The New Jersey Attorney General's Office said that under the plea agreement, signed quietly in late January, Kwasnik will repay the estate of the Cherry Hill woman, who died sometime after he was indicted on Nov. 7, 2011.

Kwasnik remains the focus of a federal criminal probe into the scheme that authorities say was used to bilk dozens of elderly victims.

"The plea agreement does not in any way affect any potential criminal charges that would be filed in connection with the Ponzi scheme," said Peter Aseltine, a spokesman for Attorney General Jeffrey S. Chiesa.

Kwasnik is scheduled for sentencing May 10 before Superior Court Judge Irvin J. Snyder. He will serve no time beyond the five months he spent in the Camden County Jail after his arrest. He agreed to repay the estate by the end of his up-to-five-year probationary period, the Attorney General's Office said.

Kwasnik also pleaded guilty to charges of money laundering in connection with the misappropriation of $112,000 from an insurance settlement for a Williamstown couple. The couple were clients of Kwasnik's firm, Kwasnik, Kanowitz & Associates. He agreed to repay that amount by the time of his 10 sentencing.

Kwasnik was an unsuccessful candidate for the New Jersey Assembly in the 1995 general election as a Democrat.

A few days after his indictment, he was arrested Nov. 10, 2011, at a bus station in Dothan, Ala.

Kwasnik's arrest closely followed a report in The Inquirer detailing allegations by former legal clients that he had misappropriated millions of dollars that they had invested with him. In many instances, the former clients and investors said they had given Kwasnik virtually all the money they had.

Kwasnik had long been on the radar of securities and attorney regulators in New Jersey.

Clients had filed ethics complaints against him as early as 2007, and the New Jersey Office of Attorney Ethics had completed preliminary investigations of Kwasnik's conduct and concluded he had engaged in "fraud, deceit, misrepresentation, and dishonesty."

Officials of Liberty Bell Bank, a community bank in Evesham where Kwasnik was one of a group of founding investors, concluded that he used client funds deposited at the bank to cover shortfalls at his law firm. The officials reported the transactions to the Office of Attorney Ethics.

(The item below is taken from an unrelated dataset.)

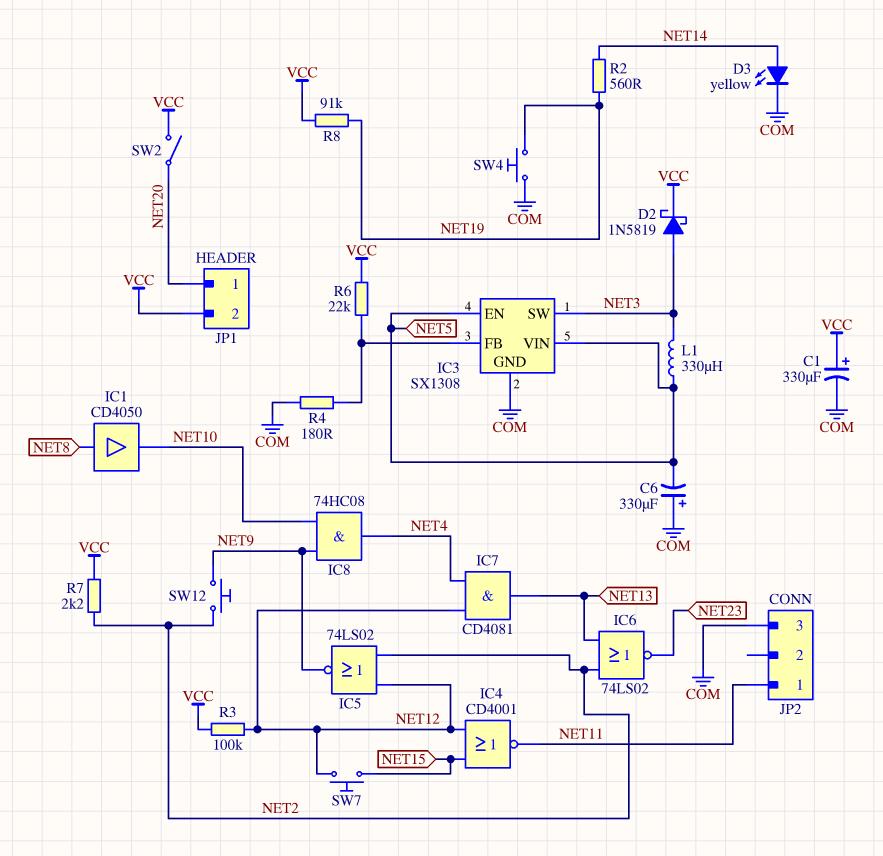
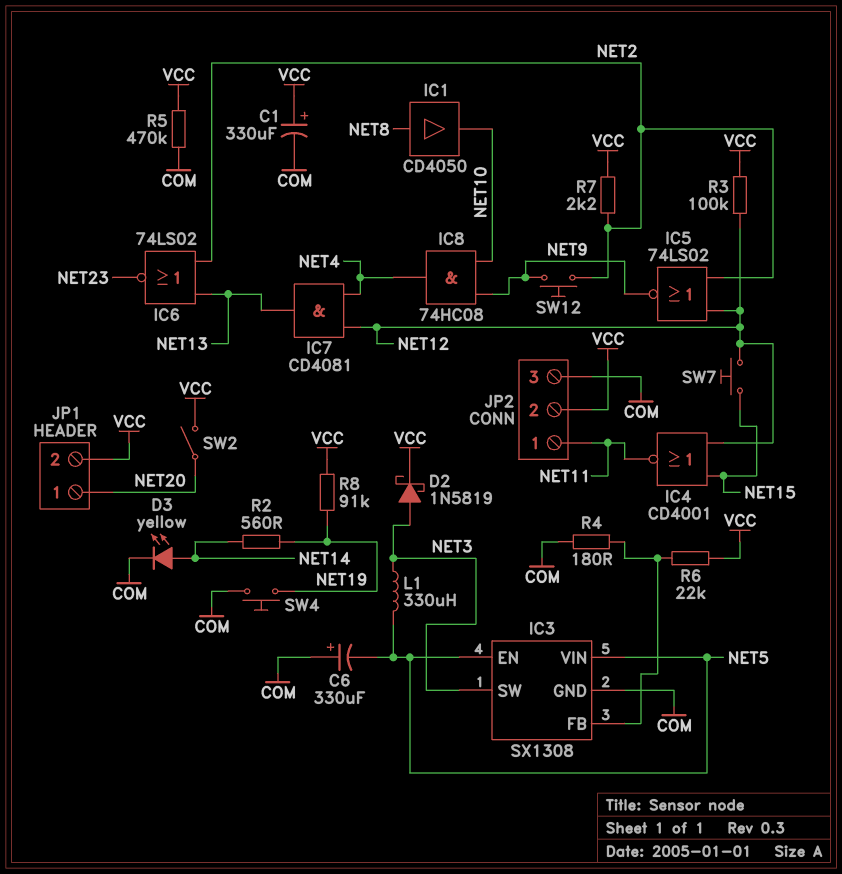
JP2 pin 2: none -> VCC
R5: none -> 470k (COM, VCC)

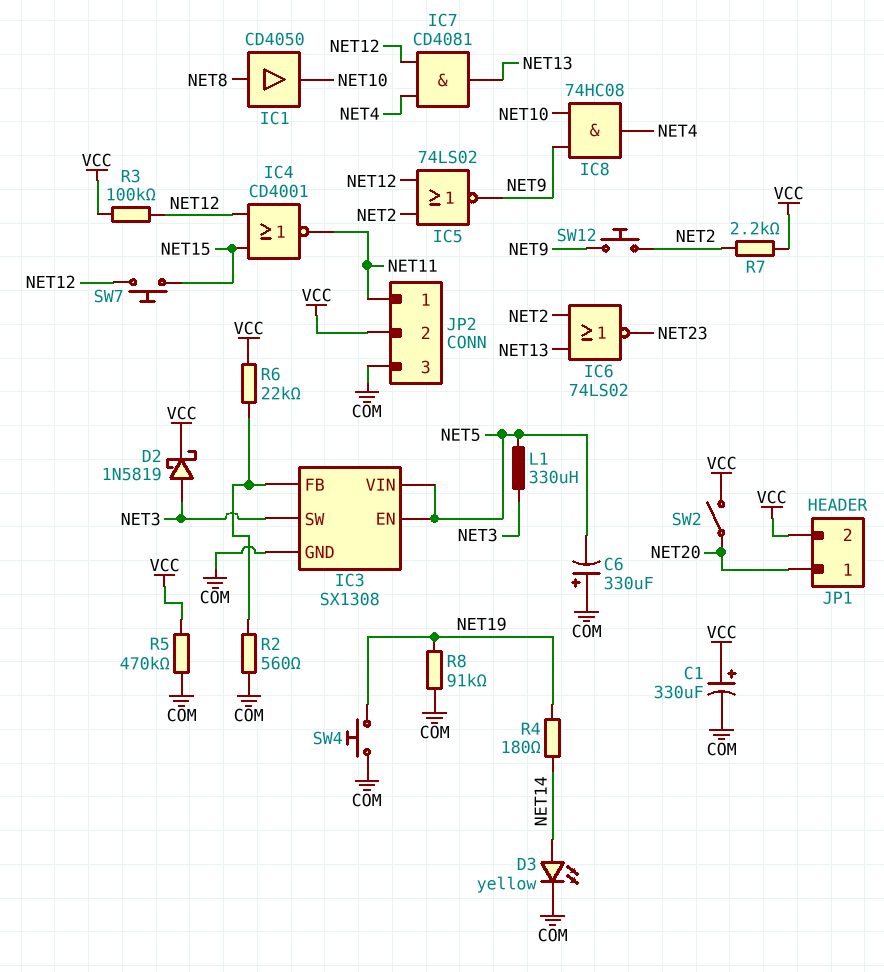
R2: 560 (NET14, NET19) -> 560 (COM, IC3/FB)
R4: 180 (COM, IC3/FB) -> 180 (NET14, NET19)
R8: 91k (NET19, VCC) -> 91k (COM, NET19)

In a civil suit filed shortly before Kwasnik's indictment, state Attorney General Paula Dow accused Kwasnik and several associates of running a Ponzi scheme through a company named Liberty State Benefits. The suit charged that of the $13.5 million raised for investments in the company, millions were paid directly to Kwasnik, his law firm, or members of his family. Those transactions are at the heart of the federal investigation.